Use CaseIdeal for managing multiple services behind a single domain and handling HTTP routing.Ideal for internal communication between pods or exposing a single service externally.

Best Practices for Ingress Controller

1. Use a Well-Supported Ingress Controller

Choosing a stable and widely adopted Ingress Controller like NGINX, Traefik, or HAProxy ensures long-term support and community guidance. Well-supported controllers receive frequent updates, bug fixes, and security patches, reducing risks of vulnerabilities. Additionally, they often provide comprehensive documentation, making configuration and troubleshooting easier for both beginners and advanced users.


2. Enable TLS/SSL for Secure Traffic

Always configure TLS/SSL termination at the Ingress Controller level to encrypt traffic between clients and your cluster. This not only protects sensitive data but also improves compliance with security standards. Using tools like Let’s Encrypt for automatic certificate management simplifies maintenance and ensures certificates are always valid without manual intervention.


3. Use Path and Host-Based Routing Efficiently

Ingress Controllers support both path-based and host-based routing.
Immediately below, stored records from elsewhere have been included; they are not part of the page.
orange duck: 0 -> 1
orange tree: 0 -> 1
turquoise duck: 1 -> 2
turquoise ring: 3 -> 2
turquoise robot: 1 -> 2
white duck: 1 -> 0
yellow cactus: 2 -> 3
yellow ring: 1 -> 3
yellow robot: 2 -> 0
Structure your routes logically to prevent conflicts and simplify maintenance. For example, separating services by subdomain (api.example.com, web.example.com) or by URL path (/api, /web) makes the traffic flow clearer and reduces potential routing errors as your application scales.


4. Apply Rate Limiting and Security Policies

Leverage the advanced features of your Ingress Controller to protect services from abuse. Rate limiting, IP whitelisting, and authentication policies can prevent DDoS attacks and unauthorized access. Implementing these controls at the Ingress layer reduces load on backend services while maintaining centralized security management.


5. Monitor and Log Traffic

Enable logging and monitoring on your Ingress Controller to track traffic patterns, detect anomalies, and troubleshoot errors. Collect metrics like request count, latency, and error rates to optimize performance. Integrating with monitoring tools such as Prometheus and Grafana allows proactive issue detection and helps in capacity planning.


6. Keep Configurations Declarative and Version-Controlled

Always define your Ingress resources in YAML manifests stored in version control systems. This ensures changes are auditable, reproducible, and easy to roll back if needed. Declarative configuration also aligns with GitOps practices, making deployments more predictable and reducing the risk of human errors.


7. Limit Ingress Rules per Controller

While a single Ingress Controller can handle multiple services, overloading it with too many rules can degrade performance. Consider splitting traffic across multiple Ingress Controllers for high-traffic environments or critical applications to ensure stability and maintainability.

Conclusion

Kubernetes Ingress and Ingress Controllers provide a powerful, flexible way to manage external access to services within a cluster. By centralizing traffic routing, SSL/TLS termination, and advanced features like host-based or path-based routing, Ingress Controllers simplify the complexity of exposing multiple services while improving security and scalability. Choosing the right controller, following best practices, and leveraging declarative configuration ensures a robust and maintainable architecture. Whether you are running a small cluster or a large-scale microservices environment, implementing an Ingress Controller helps streamline traffic management, reduce operational overhead, and provide a seamless experience for both developers and end users.